The time server responds with a UDP packet containing the current time. An incoming UDP response packet will arrive from the time server's IP address from source port 123, addressed to your IP address and the unprivileged destination port you initially provided.
IP Message Types: TCP
The vast majority of historically common network services run over TCP. Messages are sent reliably in both directions as part of an ongoing connection between two programs—without error, without loss or duplication, and delivered in order. Every TCP segment is acknowledged after receipt. Every TCP segment is identified by a unique sequence number.

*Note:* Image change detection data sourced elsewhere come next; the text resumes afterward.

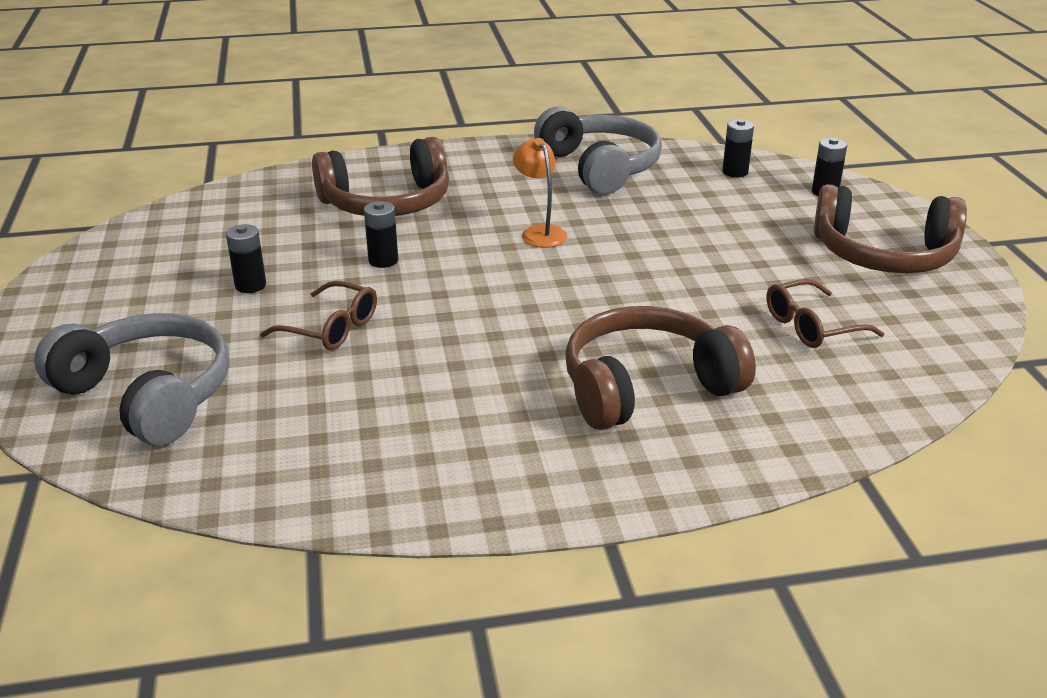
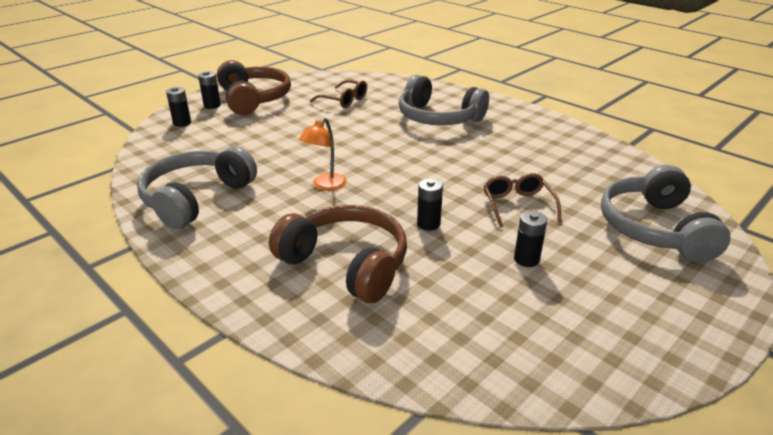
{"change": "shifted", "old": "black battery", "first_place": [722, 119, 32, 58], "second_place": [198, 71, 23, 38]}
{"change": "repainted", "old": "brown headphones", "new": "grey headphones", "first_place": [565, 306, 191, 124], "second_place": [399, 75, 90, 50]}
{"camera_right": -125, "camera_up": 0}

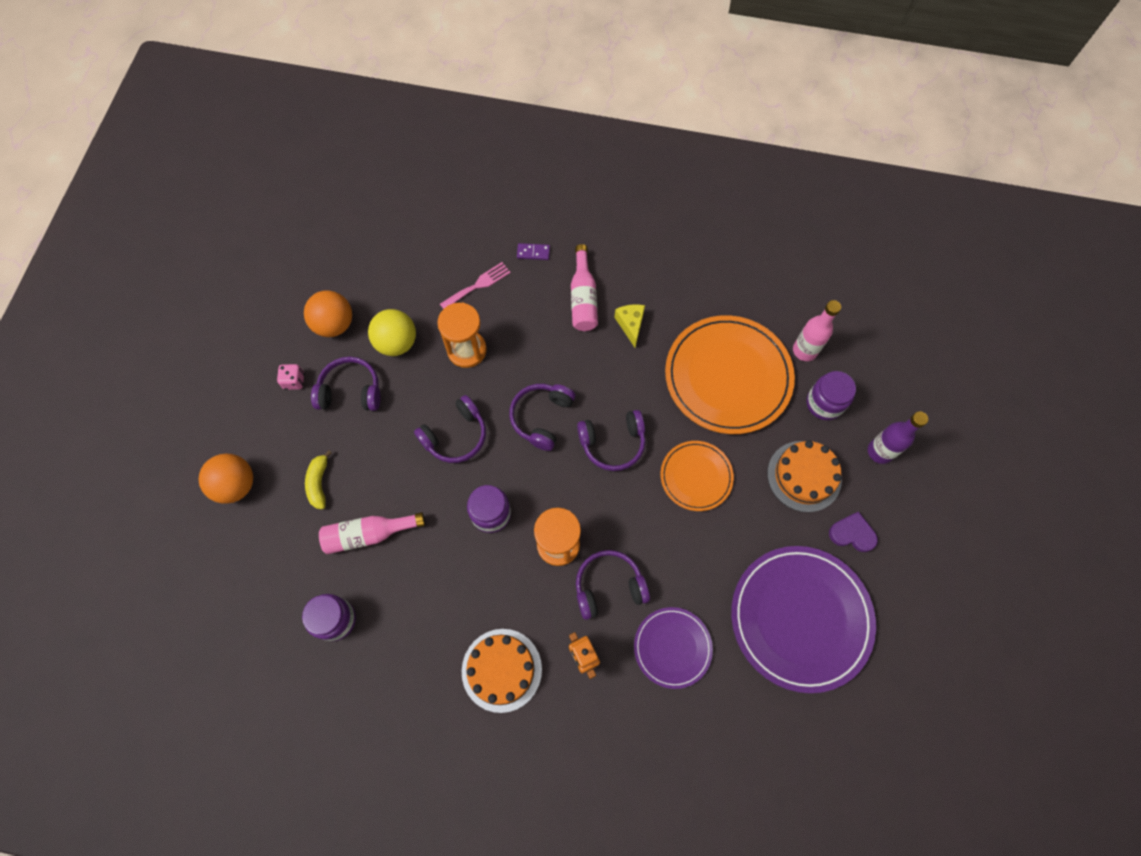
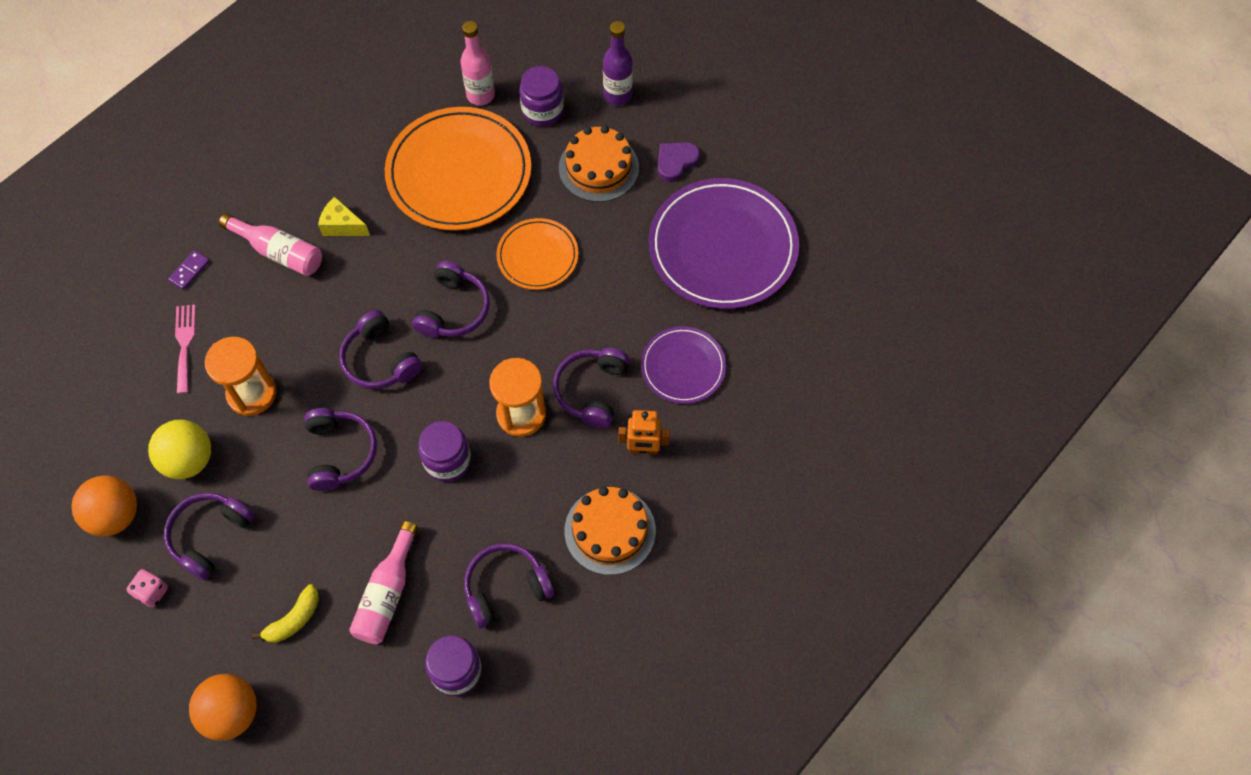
{"change": "rotated", "old": "yellow banana", "first_place": [305, 450, 27, 59], "second_place": [252, 584, 67, 59], "degrees": -75}
{"change": "new", "new": "purple headphones", "second_place": [464, 543, 90, 85]}
{"camera_right": -60, "camera_up": -5}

Flag bits are used to define the state of the connection.
If an IP-encapsulated TCP segment will be larger than the maximum transmission unit (MTU) of the underlying network, the segment is broken up into fragments. (Because most networks are Ethernet networks, the MTU is 1500 bytes maximum per Ethernet frame.) The fragments are identified as belonging to a particular segment and sent individually, to be reconstructed into the original TCP segment by the final destination computer.
When a client program initiates a connection to a server, a port is selected from the unprivileged pool on the client's end. The combination of the client's IP address and port number defines the client's socket. On the server side, the combination of host IP address and the server's famous port number forms the server's socket. The connection between client and server is uniquely defined by this socket pair.
Each individual connection between a given client and server, possibly just one in a set of simultaneous connections to that server (for example, a web server), is uniquely identified by both the source address and port number of the client in conjunction with the server's IP address and assigned port number.
As shown in Figure 1.10, a TCP packet header contains the source and destination service ports, and sequence and acknowledgment numbers and control flags used to create and maintain a reliable virtual circuit, or ongoing two-way connection.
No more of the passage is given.